If you can’t ban them, control them
In late February, the Australian Government extended the temporary interim class order relief measures granted to funders and lawyers involved in class actions.
These measures exempt funders and lawyers involved in class actions from certain requirements of the Corporations Act.
The most contentious of these exclusions is that funders are not required to hold an Australian Financial Services (AFS) Licence, which also includes associated responsibilities to manage conflicts of interest and prepare a product disclosure statement.
Rickard believes allowing funders to operate in an unlicensed environment is dangerous.
“I think that you need safeguards in place,” she said.
“Far be it for me, coming in from the US Chamber of Commerce, to tell Australians what kind of regulation there needs to be. There clearly needs to be something, and we have outlined a long list of safeguards that need to be considered.”
In October last year, the ILR wrote to a senior official within Treasury in Canberra outlining its concerns about the perceived lack of regulation concerning the conduct of litigation funders.
While the ILR’s preferred model is to ban litigation funders, it argued that if they are to remain, strong licensing measures should be put in place.
These include mandatory disclosure of the involvement of funders in class actions, a ban on referrals and ownership interests in law firms, and a rule that litigation funders should not be permitted to control any aspect of litigation.

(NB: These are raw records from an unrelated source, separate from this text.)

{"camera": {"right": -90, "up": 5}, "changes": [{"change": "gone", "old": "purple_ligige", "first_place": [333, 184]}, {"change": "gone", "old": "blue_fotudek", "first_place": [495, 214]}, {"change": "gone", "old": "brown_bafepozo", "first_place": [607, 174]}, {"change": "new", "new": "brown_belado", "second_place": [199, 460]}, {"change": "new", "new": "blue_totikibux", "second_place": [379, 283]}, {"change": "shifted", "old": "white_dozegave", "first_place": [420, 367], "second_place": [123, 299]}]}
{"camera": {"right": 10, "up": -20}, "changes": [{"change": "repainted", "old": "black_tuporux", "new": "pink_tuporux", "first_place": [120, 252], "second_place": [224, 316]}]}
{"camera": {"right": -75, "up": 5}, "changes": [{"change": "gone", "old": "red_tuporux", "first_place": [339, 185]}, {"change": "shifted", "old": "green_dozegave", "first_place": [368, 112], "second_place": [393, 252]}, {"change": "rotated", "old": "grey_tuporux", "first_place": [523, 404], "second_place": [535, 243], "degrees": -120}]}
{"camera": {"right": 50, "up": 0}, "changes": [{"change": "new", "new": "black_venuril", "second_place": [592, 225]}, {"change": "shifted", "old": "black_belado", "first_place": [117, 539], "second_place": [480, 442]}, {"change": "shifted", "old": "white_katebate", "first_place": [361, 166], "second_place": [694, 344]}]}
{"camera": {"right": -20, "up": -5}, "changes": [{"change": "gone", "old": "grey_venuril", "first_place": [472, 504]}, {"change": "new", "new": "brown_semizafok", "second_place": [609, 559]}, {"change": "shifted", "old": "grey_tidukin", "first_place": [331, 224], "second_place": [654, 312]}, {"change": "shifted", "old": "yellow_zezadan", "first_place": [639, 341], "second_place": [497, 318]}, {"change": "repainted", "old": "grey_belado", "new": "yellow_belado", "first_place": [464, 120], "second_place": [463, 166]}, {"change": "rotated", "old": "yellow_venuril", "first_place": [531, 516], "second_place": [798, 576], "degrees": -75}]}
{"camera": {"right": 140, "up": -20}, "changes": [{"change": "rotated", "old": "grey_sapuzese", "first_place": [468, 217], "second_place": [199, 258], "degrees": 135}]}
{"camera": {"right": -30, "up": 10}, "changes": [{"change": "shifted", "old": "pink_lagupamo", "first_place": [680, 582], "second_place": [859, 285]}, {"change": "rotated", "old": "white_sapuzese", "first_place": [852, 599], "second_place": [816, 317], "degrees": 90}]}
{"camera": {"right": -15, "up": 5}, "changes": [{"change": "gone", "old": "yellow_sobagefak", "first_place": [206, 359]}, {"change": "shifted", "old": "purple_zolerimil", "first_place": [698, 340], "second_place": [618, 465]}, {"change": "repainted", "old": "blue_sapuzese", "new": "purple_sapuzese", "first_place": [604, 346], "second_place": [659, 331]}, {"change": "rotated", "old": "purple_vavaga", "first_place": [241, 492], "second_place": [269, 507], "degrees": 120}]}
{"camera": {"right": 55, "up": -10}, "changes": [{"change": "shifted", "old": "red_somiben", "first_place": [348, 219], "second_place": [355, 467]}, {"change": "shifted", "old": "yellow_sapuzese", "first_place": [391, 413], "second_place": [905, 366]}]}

When speaking to Lawyers Weekly earlier this month, Hugh McLernon, the managing director of IMF, the largest litigation funder in Australia, said that his company supports compulsory licensing of funders.
“The argument put by the major law firms Slater & Gordon and Maurice Blackburn is that licensing was anti-competitive as it would stop people coming into the industry,” he said.
“That is nonsense. The two things that will stop you are a lack of money and not being able to find suitable professional people who want to make the switch from being litigators to debt collectors.”
While in Australia, Rickard has met with senior business and legal figures. Prior to her current role with the US Chamber of Commerce, she was a partner with US firm Akin, Gump, Strauss, Hauer & Feld and was also a public policy advocate with the Dow Chemical Company.